It is over ten years since the discovery that Artin’s braid groups admit a left-invariant total order, extending the partial order defined in terms of positive powers of the Artin generators.
What appeared initially to be an interesting curiosity has come to have a wide influence on work involving combinatorial group theory, mapping class groups and 3-manifolds with the discovery of a number of very different ways, both algebraic and geometric, of describing this and similar orderings.
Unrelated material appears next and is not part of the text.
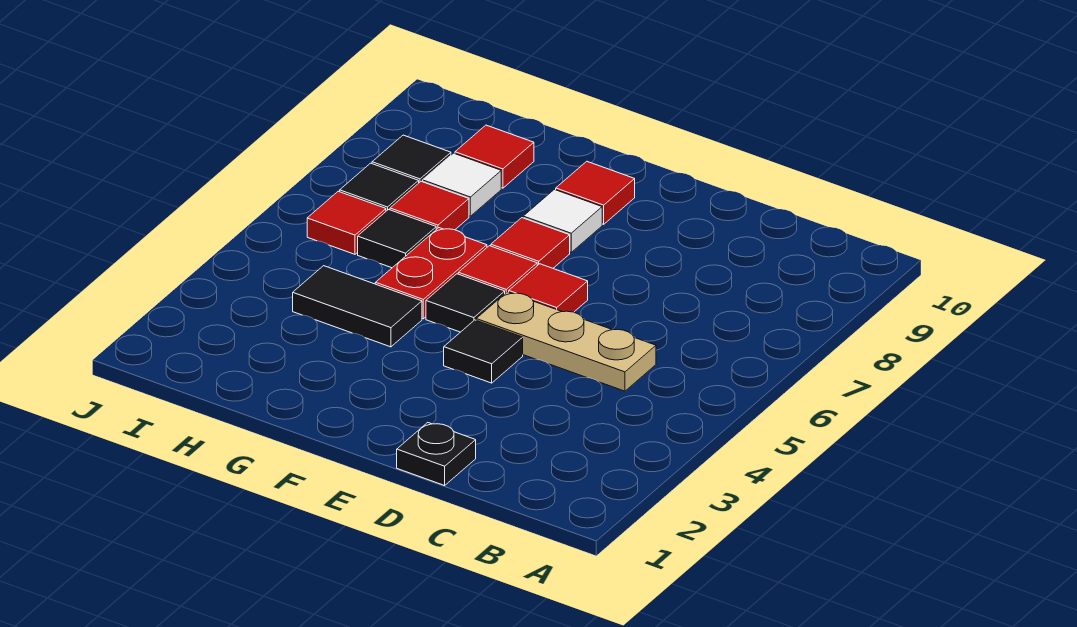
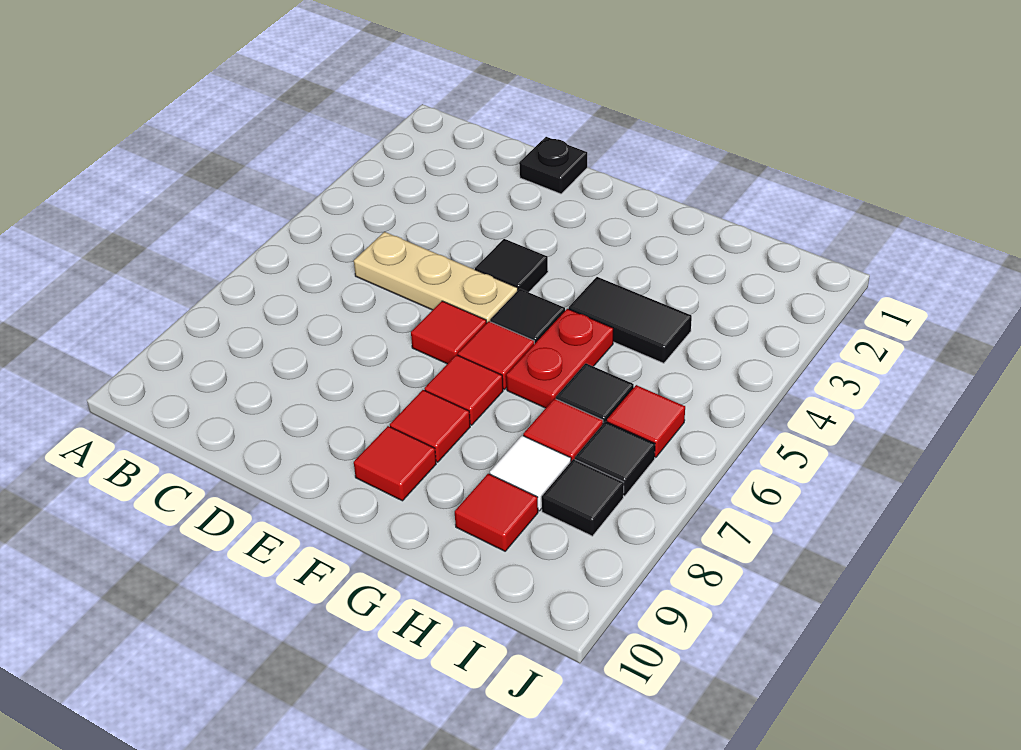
white tile F8 level 1 -> red tile F8 level 1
It has had some unexpected consequences, such as the exclusion of zero divisors from the group ring $$\mathbb{Z} B_n$$ of the braid groups.
This monograph is an account of a wide range of the techniques and consequences, put in the more general context of group orderability, with chapters from a purely algebraic viewpoint alongside results from Nielsen theory and the general angle of mapping class groups. It is a substantial and well-written account, which maintains a clear style in the face of several authors with widely differing backgrounds.
After an initial notational chapter there are four chapters on combinatorial approaches to orderability, followed by three on topological approaches, and a final chapter on the pure braid groups, which behave more like free groups in this setting, and admit an ordering which is invariant on both sides.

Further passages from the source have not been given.